Para o gerente executivo do Sindileq/MG, Allan Rodrigues, 2025 marcou um ciclo de crescimento consistente, ainda que distante de períodos de forte expansão. “Foi um ano de expansão resiliente, sustentada por segmentos específicos”, avalia. Ele destaca que mineração e construção civil respondem por cerca de 60% a 70% da demanda por locação no Estado, com participação relevante também do setor de energia solar.

Entre os principais vetores desse desempenho estão os projetos de descaracterização de barragens, voltados à redução de riscos em estruturas de mineração, além da abertura de novas frentes de exploração mineral. Os empreendimentos de energia solar no Norte de Minas também tiveram papel decisivo, especialmente em regiões como Janaúba e o Vale do Jequitinhonha, que concentram algumas das maiores usinas solares do país.

No cenário nacional, a estimativa é de que o mercado de locação de máquinas alcance um faturamento anual próximo de R$ 70 bilhões, patamar semelhante ao registrado em 2025.

Rodrigues ressalta que o custo elevado do crédito foi um dos principais fatores limitantes do crescimento. A taxa de juros mais alta impactou diretamente a construção civil, um dos maiores clientes das locadoras. “Mesmo com os juros segurando parte dos lançamentos imobiliários, as obras de infraestrutura urbana e logística ajudaram a equilibrar o mercado”, explica.
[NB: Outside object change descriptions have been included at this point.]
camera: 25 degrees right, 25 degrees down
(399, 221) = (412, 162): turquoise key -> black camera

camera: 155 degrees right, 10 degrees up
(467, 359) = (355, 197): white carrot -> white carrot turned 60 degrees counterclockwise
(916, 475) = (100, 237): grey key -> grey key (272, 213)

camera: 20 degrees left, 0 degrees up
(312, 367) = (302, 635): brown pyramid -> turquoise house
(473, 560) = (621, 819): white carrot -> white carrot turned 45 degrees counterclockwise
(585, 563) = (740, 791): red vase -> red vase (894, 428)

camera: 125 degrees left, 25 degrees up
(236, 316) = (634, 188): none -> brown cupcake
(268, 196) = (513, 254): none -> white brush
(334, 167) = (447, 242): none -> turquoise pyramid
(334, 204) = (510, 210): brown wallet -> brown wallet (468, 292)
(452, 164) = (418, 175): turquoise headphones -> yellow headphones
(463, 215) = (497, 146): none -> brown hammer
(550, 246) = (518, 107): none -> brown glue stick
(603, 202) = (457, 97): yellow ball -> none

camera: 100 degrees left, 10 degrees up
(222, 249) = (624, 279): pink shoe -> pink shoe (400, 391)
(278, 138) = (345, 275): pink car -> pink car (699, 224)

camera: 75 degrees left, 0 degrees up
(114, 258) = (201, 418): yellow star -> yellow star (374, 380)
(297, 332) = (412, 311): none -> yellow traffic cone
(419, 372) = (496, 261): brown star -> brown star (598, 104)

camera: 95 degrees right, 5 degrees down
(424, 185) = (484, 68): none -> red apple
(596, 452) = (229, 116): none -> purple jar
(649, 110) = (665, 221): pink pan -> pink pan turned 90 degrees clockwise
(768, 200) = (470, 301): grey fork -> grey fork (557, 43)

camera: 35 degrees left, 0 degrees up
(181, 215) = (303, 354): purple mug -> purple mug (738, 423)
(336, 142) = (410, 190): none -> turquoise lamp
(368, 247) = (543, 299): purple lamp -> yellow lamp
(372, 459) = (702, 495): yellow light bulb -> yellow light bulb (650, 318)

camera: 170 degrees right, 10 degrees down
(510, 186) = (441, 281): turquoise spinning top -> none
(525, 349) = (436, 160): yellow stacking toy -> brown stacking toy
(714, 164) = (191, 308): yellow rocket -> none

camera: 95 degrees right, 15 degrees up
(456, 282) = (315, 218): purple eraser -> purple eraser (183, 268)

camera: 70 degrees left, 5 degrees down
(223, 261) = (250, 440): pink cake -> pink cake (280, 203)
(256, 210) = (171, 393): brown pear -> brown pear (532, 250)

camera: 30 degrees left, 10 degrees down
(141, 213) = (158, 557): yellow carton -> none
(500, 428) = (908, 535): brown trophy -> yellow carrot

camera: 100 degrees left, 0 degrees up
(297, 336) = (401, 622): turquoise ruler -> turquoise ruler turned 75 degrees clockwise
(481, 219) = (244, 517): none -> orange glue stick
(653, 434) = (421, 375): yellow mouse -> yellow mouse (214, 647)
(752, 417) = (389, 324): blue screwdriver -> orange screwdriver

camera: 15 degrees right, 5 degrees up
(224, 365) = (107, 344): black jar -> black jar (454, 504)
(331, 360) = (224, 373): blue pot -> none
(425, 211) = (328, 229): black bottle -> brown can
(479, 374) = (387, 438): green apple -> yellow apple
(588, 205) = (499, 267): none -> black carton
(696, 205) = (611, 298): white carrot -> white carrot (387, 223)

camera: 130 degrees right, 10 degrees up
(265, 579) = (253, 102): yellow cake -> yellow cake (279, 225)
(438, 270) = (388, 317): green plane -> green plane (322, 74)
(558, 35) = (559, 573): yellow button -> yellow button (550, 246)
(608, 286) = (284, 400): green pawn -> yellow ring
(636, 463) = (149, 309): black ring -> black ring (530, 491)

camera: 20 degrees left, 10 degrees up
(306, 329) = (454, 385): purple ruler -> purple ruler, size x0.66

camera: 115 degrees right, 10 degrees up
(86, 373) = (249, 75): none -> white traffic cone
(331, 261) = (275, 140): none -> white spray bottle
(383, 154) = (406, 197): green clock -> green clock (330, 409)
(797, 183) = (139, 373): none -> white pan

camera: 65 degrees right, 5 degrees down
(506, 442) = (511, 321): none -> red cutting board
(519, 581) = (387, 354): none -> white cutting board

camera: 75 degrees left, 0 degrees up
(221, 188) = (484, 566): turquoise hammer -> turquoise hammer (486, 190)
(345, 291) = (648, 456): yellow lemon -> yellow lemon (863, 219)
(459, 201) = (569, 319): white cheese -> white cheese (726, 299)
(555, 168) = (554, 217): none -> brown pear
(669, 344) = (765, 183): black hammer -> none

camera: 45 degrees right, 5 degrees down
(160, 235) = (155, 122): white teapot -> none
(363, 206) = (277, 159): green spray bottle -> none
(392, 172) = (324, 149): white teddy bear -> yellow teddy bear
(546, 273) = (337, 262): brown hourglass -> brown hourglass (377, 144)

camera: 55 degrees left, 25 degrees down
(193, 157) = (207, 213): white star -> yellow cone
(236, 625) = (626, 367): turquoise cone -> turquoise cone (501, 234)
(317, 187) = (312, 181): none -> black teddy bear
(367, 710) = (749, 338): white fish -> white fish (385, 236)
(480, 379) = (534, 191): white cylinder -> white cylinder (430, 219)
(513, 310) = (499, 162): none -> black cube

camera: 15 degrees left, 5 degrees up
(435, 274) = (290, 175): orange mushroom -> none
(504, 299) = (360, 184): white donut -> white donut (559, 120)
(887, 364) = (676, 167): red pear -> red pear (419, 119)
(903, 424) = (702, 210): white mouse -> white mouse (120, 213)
Outros desafios enfrentados pelo setor ao longo do ano foram a dificuldade de renovar a frota, devido ao encarecimento do financiamento, e a escassez de mão de obra qualificada para operar equipamentos mais modernos. A incorporação de novas tecnologias ganhou força em 2025, com maior presença de máquinas de menor emissão de carbono, alinhadas às práticas ESG, além do uso crescente de sistemas de telemetria.

Perspectivas para 2026

O setor projeta um cenário mais favorável para 2026, especialmente a partir do segundo semestre. A expectativa de redução da taxa Selic, a pressão por metas de descarbonização, o aumento dos investimentos em tecnologias limpas e o calendário eleitoral tendem a impulsionar a demanda por locação de máquinas.

“Em anos eleitorais, historicamente, há uma aceleração na entrega de obras públicas e de infraestrutura, tanto em nível estadual quanto federal. Isso gera uma demanda imediata por equipamentos”, afirma Rodrigues.

Com a perspectiva de queda dos juros, o setor também espera maior facilidade para o financiamento de novos equipamentos, inclusive máquinas pesadas, por meio de linhas do Banco Nacional de Desenvolvimento Econômico e Social (BNDES), o que pode reforçar ainda mais o ritmo de crescimento no próximo ano.